S'il est un peuple qui a payé cher sa ferme détermination à défendre sa souveraineté, c'est bien celui de Cuba ; il a même payé, avec des vies innocentes, sa conviction de résister au chantage cruel du terrorisme d'État contre le pays.
C'est ce qui s'est passé le 6 octobre 1976, une date terrible, indélébile dans la mémoire de la nation, en raison de l'ampleur du crime qui a emporté la vie de tant de nos enfants au large des côtes de la Barbade, lorsqu'un monstre payé par le gouvernement cynique qui accuse aujourd'hui l'Île d'être terroriste, a posé une bombe dans l'avion dans lequel ils voyageaient, laquelle a explosé en plein vol.
Ce fut l'un des actes terroristes les plus brutaux perpétrés contre la Révolution cubaine par des personnes au service de l'Agence centrale de renseignements des États-Unis.

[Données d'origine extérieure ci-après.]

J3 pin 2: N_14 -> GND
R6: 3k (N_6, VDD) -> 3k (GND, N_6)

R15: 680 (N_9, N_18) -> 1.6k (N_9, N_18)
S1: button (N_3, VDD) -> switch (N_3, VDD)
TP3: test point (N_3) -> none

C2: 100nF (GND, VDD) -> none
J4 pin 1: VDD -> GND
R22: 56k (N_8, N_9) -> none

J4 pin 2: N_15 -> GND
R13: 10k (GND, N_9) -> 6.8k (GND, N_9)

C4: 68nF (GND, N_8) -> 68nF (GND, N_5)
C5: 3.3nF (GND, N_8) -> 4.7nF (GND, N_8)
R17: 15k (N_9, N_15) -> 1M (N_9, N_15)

Ce 5 octobre, au panthéon des Forces armées révolutionnaires (FAR), situé dans le cimetière de Colon, une cérémonie a eu lieu pour commémorer le 47e anniversaire de ce sabotage ignoble, qui a coûté la vie à 73 personnes.

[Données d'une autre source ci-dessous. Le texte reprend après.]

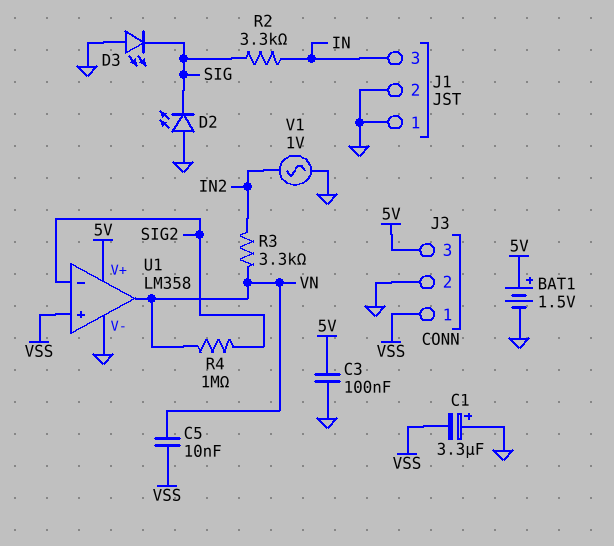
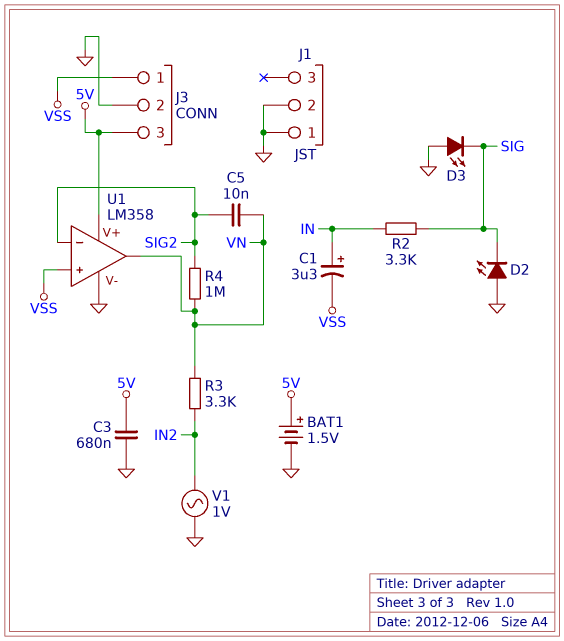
C1: 3.3uF (plus GND, minus VSS) -> 3.3uF (plus IN, minus VSS)
C3: 100nF (5V, GND) -> 680nF (5V, GND)
C5: 10nF (VN, VSS) -> 10nF (SIG2, VN)
J1 pin 3: IN -> none

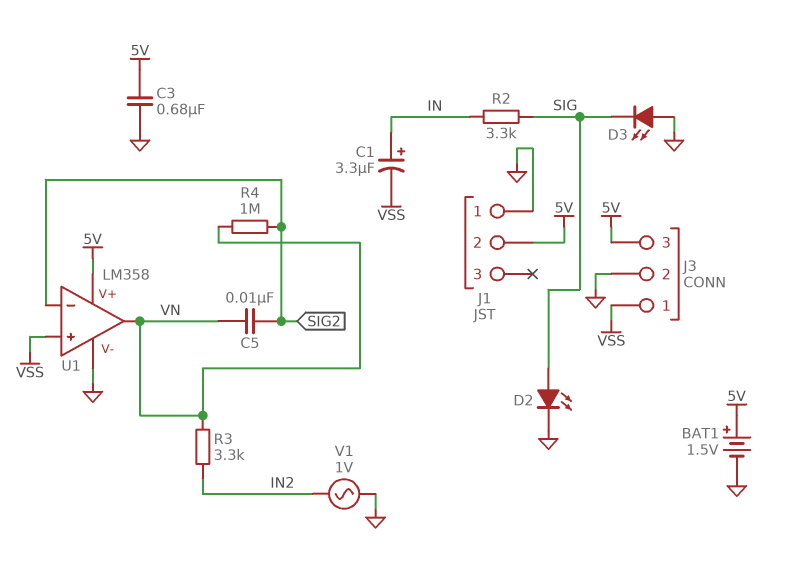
D2: LED (A GND, K SIG) -> LED (A SIG, K GND)
J1 pin 2: GND -> 5V

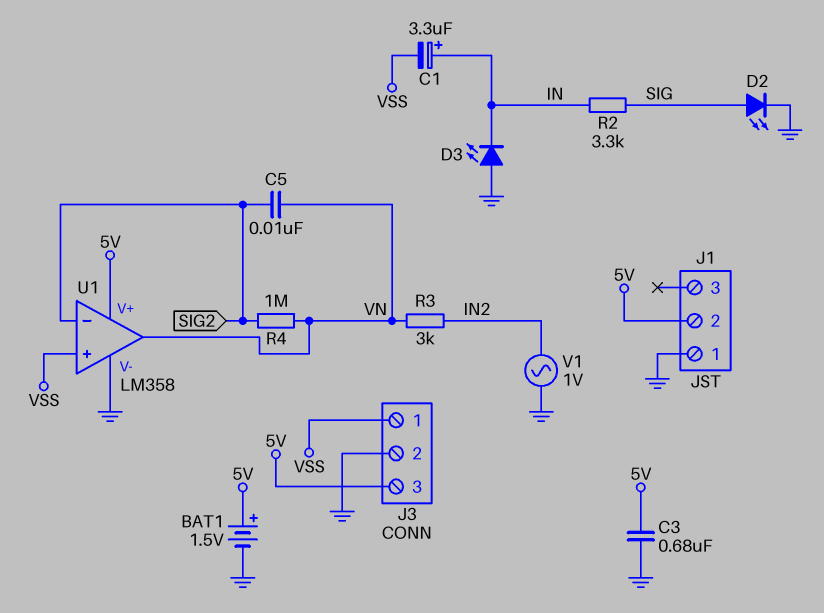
D3: LED (A GND, K SIG) -> LED (A GND, K IN)
R3: 3.3k (IN2, VN) -> 3k (IN2, VN)

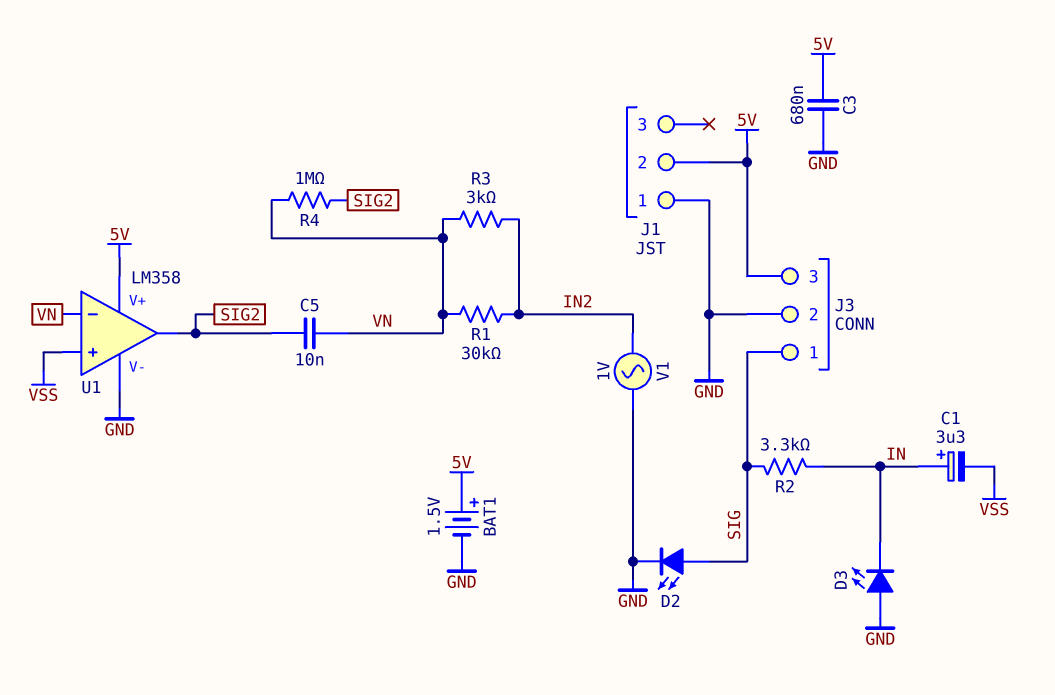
J3 pin 1: VSS -> SIG
R1: none -> 30k (IN2, VN)
U1 pin in-: SIG2 -> VN
U1 pin out: VN -> SIG2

Des diplomates accrédités à Cuba et la vice-ministre cubaine des Relations extérieures, Josefina Vidal, ont déposé une gerbe devant le monument qui rend hommage aux victimes de l'attentat. Une prière islamo-chrétienne y a également été prononcée, en plusieurs langues, pour prier pour la paix et le repos de leur âme.
L'ambassadeur du Guyana à Cuba, Halim Majeed, a exprimé sa profonde solidarité avec Cuba et son peuple, et a également rappelé que cette date célèbre la Journée Caricom-Cuba contre le terrorisme, une date choisie par les chefs d'État et de gouvernement de la région en 2022, en mémoire de ces victimes.

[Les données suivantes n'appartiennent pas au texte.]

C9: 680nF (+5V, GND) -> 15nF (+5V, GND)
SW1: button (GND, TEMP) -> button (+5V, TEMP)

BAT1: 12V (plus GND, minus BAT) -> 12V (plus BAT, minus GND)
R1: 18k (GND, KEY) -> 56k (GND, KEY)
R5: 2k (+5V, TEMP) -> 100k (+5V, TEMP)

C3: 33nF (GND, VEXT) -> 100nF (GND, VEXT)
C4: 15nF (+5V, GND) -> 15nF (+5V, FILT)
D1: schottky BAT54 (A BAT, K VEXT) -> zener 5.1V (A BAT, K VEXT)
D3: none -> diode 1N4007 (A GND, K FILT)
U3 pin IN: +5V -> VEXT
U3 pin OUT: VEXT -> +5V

L'ambassadeur de la Barbade à Cuba, Phillip St. Hill, a réitéré la position qu'il avait signée à l'époque : « la détermination que de tels actes ne se reproduisent plus jamais. »
Les diplomates ont appelé à l'unité et à la coopération entre les nations d'Amérique latine et des Caraïbes, et ont renouvelé leur rejet du terrorisme sous toutes ses formes et manifestations.